Tutorials  /  Data Management  /  Connect Data

How to connect to CARTO from external applications using Databricks

Connecting to CARTO from external applications using Databricks.

This tutorial shows to connect with the CARTO database using the ODBC connection. We would strongly recommend reading the SQL direct connection article to know more about this feature before reading this one.

Introduction

With the Direct SQL Connector, you can connect directly from your Databricks cluster to your CARTO database.
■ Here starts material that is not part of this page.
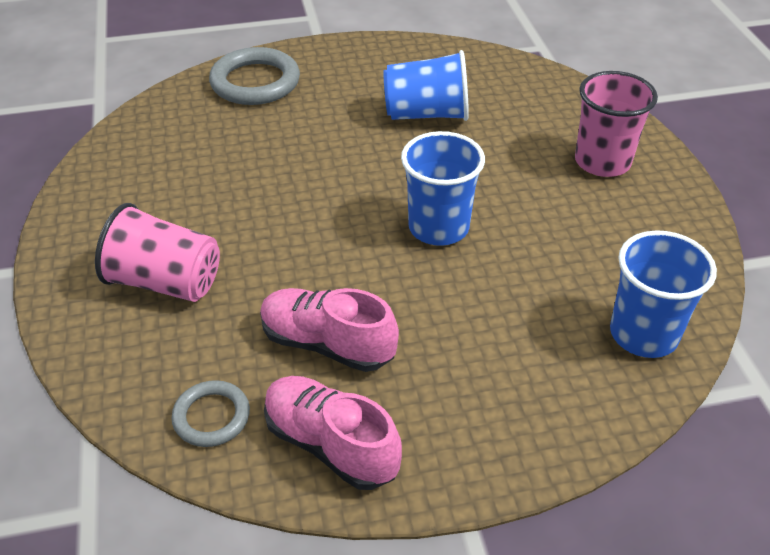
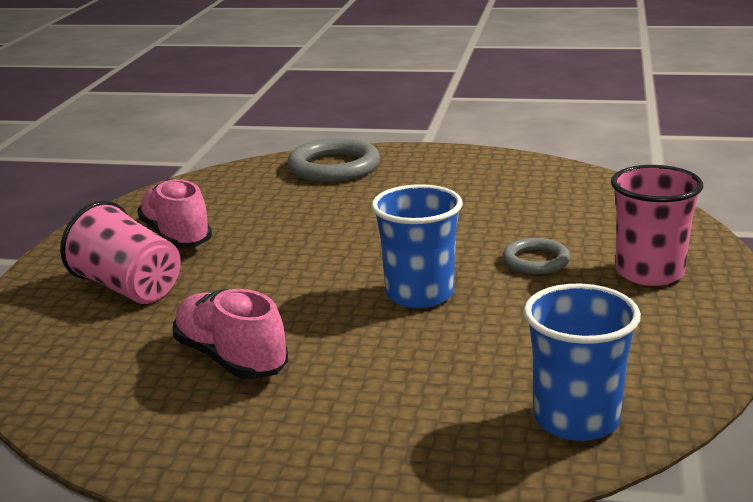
camera: 25 degrees right, 20 degrees down
(211, 416) = (80, 387): grey ring -> grey ring (536, 261)
(331, 444) = (166, 432): pink shoe -> pink shoe (177, 236)
(426, 114) = (483, 210): blue cup -> none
You can read CARTO datasets as Spark dataframes, perform spatial analysis on massive datasets (using the many available libraries), and store the results back into CARTO for visualizations.

Tested environments

  • Databricks Community Edition
  • Runtime 6.4 (Scala 2.11, Spark 2.4.5, OpenJDK 8)

Connect from notebook

  • Go to the Cluster configuration page. Select the Spark Cluster UI - Master tab and get the master node IP address from the hostname label

  • Through the Settings page in your CARTO dashboard, add this IP address to the list of IP addresses

  • Click Home in the sidebar and create a new Python notebook

  • Test connectivity from your cluster to CARTO server running the following instruction in a cell:

%sh nc -vz dbconn-geuw.carto.com 5432
  • Copy the certificate files to the master node. You can use a S3 bucket, the wget tool or any other method.
%sh wget {url} -O {path_to_file/filename}
  • Read a CARTO dataset as Spark DataFrame (you must use the DER PKCS #8 file, with a “.pk8” extension) with the following instruction:
remote_table = spark.read.format("jdbc")\
    .option("url", "jdbc:postgresql://dbconn-geuw.carto.com:5432/cartodb") \
    .option("dbtable", "{dataset}") \
    .option("user", "{username}") \
    .option("password", "{API key}") \
    .option("ssl", True) \
    .option("sslmode", "verify-full" ) \
    .option("sslcert", "{path_to_file}/client.crt" ) \
    .option("sslkey", "{path_to_file}/client.key.pk8" ) \
    .option("sslrootcert", "{path_to_file}/server_ca.pem") \
    .load()
  • Run your spatial analysis in your Databricks cluster. Then store the results in your CARTO dataset.